Les dirigeants d’entreprise craignent le protectionnisme

Au Canada, 59% des chefs de direction conviennent qu’il sera plus ardu d’être concurrentiel devant la montée du protectionnisme.
Photo: Getty Images Au Canada, 59% des chefs de direction conviennent qu’il sera plus ardu d’être concurrentiel devant la montée du protectionnisme.

Les chefs de direction du monde conservent un certain optimisme et préfèrent reléguer l’incertitude américaine et la tendance au protectionnisme à l’échelle du court terme. Au Canada aussi, les dirigeants évoquent des perspectives favorables, avec l’essentiel de leur croissance devant venir des États-Unis.

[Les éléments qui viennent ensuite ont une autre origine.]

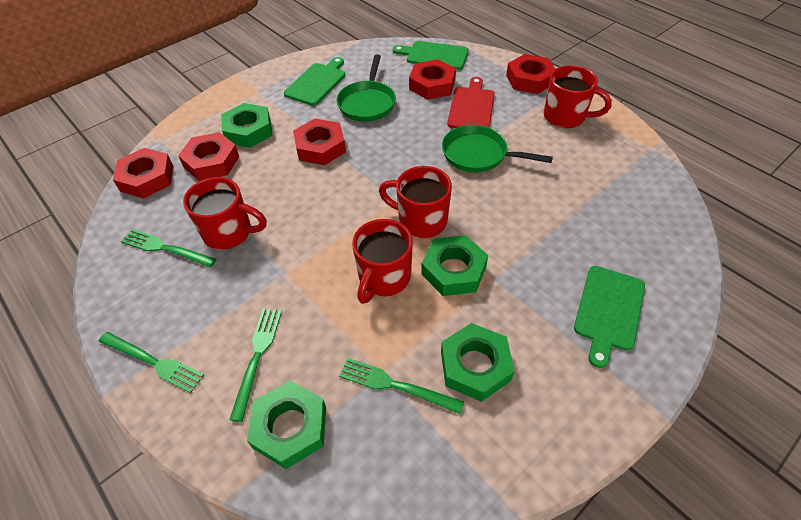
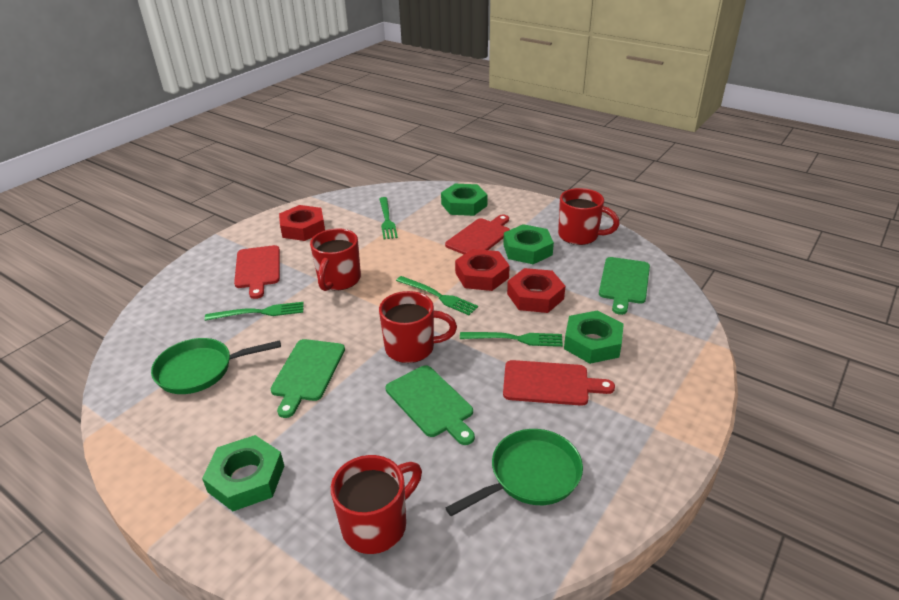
red cutting board: 1 -> 3
red nut: 5 -> 3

Dans l’Enquête annuelle de PwC dévoilée lundi à l’occasion du Forum de Davos, les chefs de direction se disent optimistes quant aux perspectives à long terme, « malgré les effets à court terme de l’incertitude, de la tendance au protectionnisme et de l’aversion au risque ». Au Canada, plus du tiers (38 %) se disent confiants pour les 12 prochains mois, mais 59 % conviennent qu’il sera plus ardu d’être concurrentiel devant la montée du protectionnisme.

Bill McFarland, chef de la direction, PwC Canada, estime qu’il s’agit tout de même d’« un regard plutôt optimiste, en dépit de l’incertitude grimpante ». Ils voient leurs perspectives d’un oeil plus favorable, avec 79 % de leur croissance devant provenir de leurs activités aux États-Unis, « malgré l’inquiétude que suscite la nouvelle administration américaine », ajoute-t-il.

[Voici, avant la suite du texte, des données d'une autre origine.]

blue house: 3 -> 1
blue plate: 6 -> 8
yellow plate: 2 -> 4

Le spécialiste du cabinet reconnaît toutefois que « cette incertitude pourrait accentuer la tendance à la prudence et rendre les entreprises réfractaires au risque. Les Canadiens, tout comme leurs homologues mondiaux, attendront de voir les changements dans l’administration des États-Unis, en Chine et dans la zone euro. »

Numérisation

Parmi les autres défis, la vitesse du changement technologique et la menace qu’il pose à la croissance inquiètent 54 % des dirigeants canadiens et 70 % des dirigeants à l’échelle mondiale. Il en résulte que « les compétences en créativité et en innovation, ainsi qu’en leadership et en intelligence émotionnelle [sont] maintenant très recherchées et difficiles à trouver […]. Les compétences en numérique et en science, technologie, ingénierie et mathématiques posent problème en recrutement pour plus de la moitié des chefs d’entreprise », indique PwC.

Le numérique vient également modifier en profondeur la relation client. Ainsi 69 % des chefs de direction à l’échelle mondiale (46 % au Canada) indiquent qu’il est plus difficile maintenant de gagner et de garder la confiance des gens dans cet environnement, peut-on lire.

Mécontentement

S’ajoute le mécontentement du public. « Ici, le véritable défi pour les chefs de direction n’est pas seulement de naviguer à travers ces facteurs, mais d’établir une relation plus profonde, réciproque avec les parties prenantes, les clients, les employés et le public. Comprendre les causes d’un mécontentement ou d’une perception possible est une première étape cruciale vers la communication des avantages qu’une entreprise peut apporter à la société. »

En matière de croissance et de rentabilité, il est de plus en plus retenu que les nouvelles alliances stratégiques et les partenariats, la collaboration avec des entrepreneurs et des entreprises en démarrage et l’impartition sont des moteurs importants. Cela vaut davantage pour les dirigeants canadiens (74 % des répondants, 49 % et 28 % respectivement) que ceux à l’échelle mondiale (48 %, 28 % et 17 % respectivement).